An array of innovative technologies for intelligent transport systems (ITS) using satellite systems were presented at the Vienna ITS World Congress
Satellite ITS applications in road cover much more than in-car navigation. They include road user charging with satellite-based toll collection systems; in-vehicle dynamic route guidance for drivers; intelligent speed adaptation to control the speed of vehicles externally; traveller information systems; and fleet tracking systems for better management of freight movements and goods delivery.
At the Vienna ITS World Congress on October 22-26, key stakeholders praised the multi-constellation advantages provided by Galileo during a session on eCall, the European initiative for safer mobility. “Galileo will provide accuracy and reliability in all the transport markets, but in the case of emergency rapid assistance, the positioning need is even more critical,” said Fiammetta Diani, Market Development Officer at the European GNSS Agency (GSA).
A multiconstellation approach for eCall and other similar initiatives will permit to share much better performances without additional costs. In this sense, Yaroslav Domaratsky, from NIS-GLONASS, confirmed that ERA-GLONASS, the Russian version of eCall, will benefit from multiconstellation. “Solutions including also Galileo are welcome in the Russian initiative”, Domaratsky said.
Joining forces to transform road tolling
GSA joined up with ASECAP, the European Association of Operators of Tolled Road Infrastructures, to present a provisional roadmap showing how European GNSS technology can add value to road infrastructure operators, as well as identifying concrete actions for key stakeholders to guide the future trends. This roadmap will be officially presented at the European Space Solutions' conference in London on December 5.

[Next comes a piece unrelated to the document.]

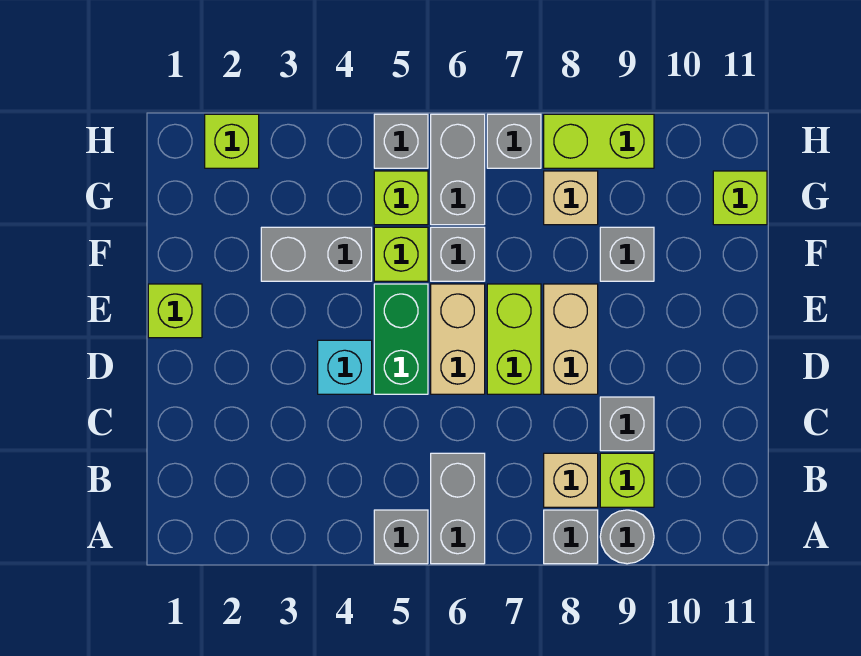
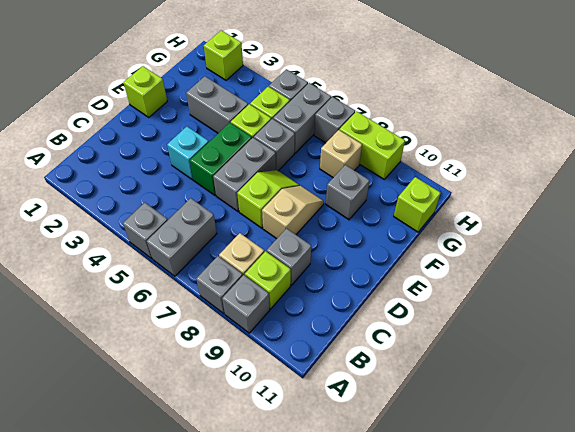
grey round brick A9 level 1 -> grey brick A9 level 1
tan brick D6:E6 level 1 -> grey brick D6:E6 level 1
lime brick D7:E7 level 1 -> lime slope D7:E7 level 1 top D
tan brick D8:E8 level 1 -> tan slope D8:E8 level 1 top D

Other sessions revealed innovative ideas on how GNSS services can transform road charging, with some of the main European operators - SkyToll, T-Systems, Autostrade Tech, and Q-Free – outlining how EGNOS and Galileo are able to provide new tolling solutions.
Luigi Giacalone, managing director of Autostrade Tech, which provides the technology for the French Ecomouv project, said EGNOS will contribute to reliably collect taxes on the heavy trucks using the road charging scheme. “This is a tax, not a toll. It aims to collect a new tax reliably and fairly according to distance travelled, while dissuading fraud,” he said. “Thanks to GNSS multi-constellation, only 10 locations out of the 15,000 km network need support beacons.” Ecomouv, which Includes anti-jamming and anti-spoofing mechanisms, covers 600,000 French lorries and 200,000 foreign ones, and will run from July 2013, for 11.5 years. Giacalone said its performance target was 99.75% accuracy of the entire collection chain, and its trials had already 99.8% accuracy.
Miroslav Bobošík, from SkyToll, which operates Slovakia’s electronic tolling operations, explained how the system was able to cover not only 570km of motorways, but also 1,800km of first class roads in the country. “We needed a flexible system to cover different roads in different circumstances. And also to be fair to drivers, so they pay only for what they use,” said Bobošík, who is SkyToll's Director of Strategy, Development and Marketing. “We cover all services, not just toll collection, but enforcement, and technological maintenance and repair.”
GNSS tolling means feasibility, for instance, in SkyToll: since its launch in mid-2010, many changes have been made to the operation of the network, but thanks to the technology, they were easy to make. And they were cheap, he said. “While it is difficult to compare costs with other country, SkyToll has the lowest cost per km to operate,” he said. “GNSS is the best possible solution for electronic tolling system in Slovakia, and GNSS is the most suitable for ITS.”
GNSS is “a game changer”
Volker Vierroth from T-Systems, the German IT services subsidiary of Deutsche Telekom explained how various developments had come together to make GNSS a game changer: the availability of a huge variety of additional data linked to actual positions; there is a lot more computing power, notably mobile and cloud-based; fast and reliable networks are available now with broad coverage, most recently with the shift from 3G to 4G; and smartphones have become incredibly powerful and versatile.
He said EGNOS could support future tolling in three ways: by making more robust the positioning; by preparing the ground for Galileo; and enabling new, more accurate, applications. “GNSS has proved to be a reliable technology for large-scale road charging on complex networks,” he said. “Galileo will bring further improvements, and may become the cornerstone of future road applications.”
Vierroth said that T-Systems had developed GNSS road tolling technology over the past decade almost 13,000 km of highways, with an accuracy of 99.9% He said the overall income for the 2005-2011 period was €26.1 billion.
Bennett Pierce from research and development group Battelle Memorial Institute talked of a GNSS demonstration project in Minnesota that used “a commercial, off-the-shelf onboard unit…which most people call a smartphone!” He said the voluntary system - with the Samsung Galaxy S (now three generations old) - gave users a flat fee per mile driven based on odometer readings. “It is not a mysterious box with a flashing lights – it’s a smart phone,” he said.